Belief in oneness is crucial to further human spiritual development. Our current religious traditions come from ancient worldviews and practices that have little bearing on contemporary life, and do not provide much common ground for global cooperation and unity. What is needed now is a new spirituality that engages that powerful core spiritual experience of oneness that is encountered in contemplative or mystical prayer. This is not something new, it is simply something less. If our current religious traditions could divest themselves of their cultural trappings and turn to contemplation, there could very well be a greater chance of unity and cooperation among peoples. This would be an unmitigated good that has not been possible while under the sway of ancient dogmas and traditions that have historically led to violence.
This article presents research findings that show those with oneness beliefs were more likely than others to have pro-environment attitudes and behaviors, and this is another very positive aspect of oneness. If oneness beliefs can be shown to be beneficial for our beleaguered environment, a more contemplative spirituality should clearly be fostered.

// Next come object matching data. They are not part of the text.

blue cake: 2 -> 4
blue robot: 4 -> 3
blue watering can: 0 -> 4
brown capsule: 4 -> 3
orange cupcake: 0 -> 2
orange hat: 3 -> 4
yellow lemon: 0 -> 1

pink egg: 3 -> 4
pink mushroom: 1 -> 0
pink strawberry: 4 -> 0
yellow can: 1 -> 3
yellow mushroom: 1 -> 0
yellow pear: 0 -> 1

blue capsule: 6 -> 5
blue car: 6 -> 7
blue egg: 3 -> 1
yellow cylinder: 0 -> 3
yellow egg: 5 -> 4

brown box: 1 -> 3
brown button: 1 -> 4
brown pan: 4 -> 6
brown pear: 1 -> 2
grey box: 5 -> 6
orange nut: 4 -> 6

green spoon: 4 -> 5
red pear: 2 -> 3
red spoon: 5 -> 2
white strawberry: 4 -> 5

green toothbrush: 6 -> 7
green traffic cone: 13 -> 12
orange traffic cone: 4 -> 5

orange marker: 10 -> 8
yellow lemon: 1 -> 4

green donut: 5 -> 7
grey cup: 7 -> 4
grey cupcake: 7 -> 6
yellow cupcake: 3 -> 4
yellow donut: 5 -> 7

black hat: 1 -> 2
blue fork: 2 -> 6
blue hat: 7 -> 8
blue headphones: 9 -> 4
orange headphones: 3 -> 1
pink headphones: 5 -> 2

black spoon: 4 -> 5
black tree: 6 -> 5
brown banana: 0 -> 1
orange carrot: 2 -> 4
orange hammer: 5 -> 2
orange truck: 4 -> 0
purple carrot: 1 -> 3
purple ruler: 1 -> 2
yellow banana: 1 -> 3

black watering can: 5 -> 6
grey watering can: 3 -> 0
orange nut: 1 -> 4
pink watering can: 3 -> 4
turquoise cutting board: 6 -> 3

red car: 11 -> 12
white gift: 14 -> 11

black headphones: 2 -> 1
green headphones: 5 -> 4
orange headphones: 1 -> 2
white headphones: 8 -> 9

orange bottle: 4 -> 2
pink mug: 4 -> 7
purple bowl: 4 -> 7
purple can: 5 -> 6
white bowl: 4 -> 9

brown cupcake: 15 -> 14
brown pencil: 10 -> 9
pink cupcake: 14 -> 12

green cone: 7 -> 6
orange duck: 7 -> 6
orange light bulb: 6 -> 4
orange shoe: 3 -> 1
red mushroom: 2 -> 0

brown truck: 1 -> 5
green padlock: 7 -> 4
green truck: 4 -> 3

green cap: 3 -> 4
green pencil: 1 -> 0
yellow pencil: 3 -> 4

The difficulty lies in changing people’s minds. Deep change is what is called for here, and that takes generations. In the meantime, we may annihilate ourselves through war or other disaster, but we must nevertheless move ahead and implement contemplative spirituality and values, even though it is only in small increments. Occasionally, change can come more swiftly.
The article is cited below; I recommend it highly.
Garfield, A. M., et al. (2014). The Oneness Beliefs Scale: Connecting Spirituality with Pro-Environmental Behavior. Journal for the Scientific Study of Religion, 53(2):356–372.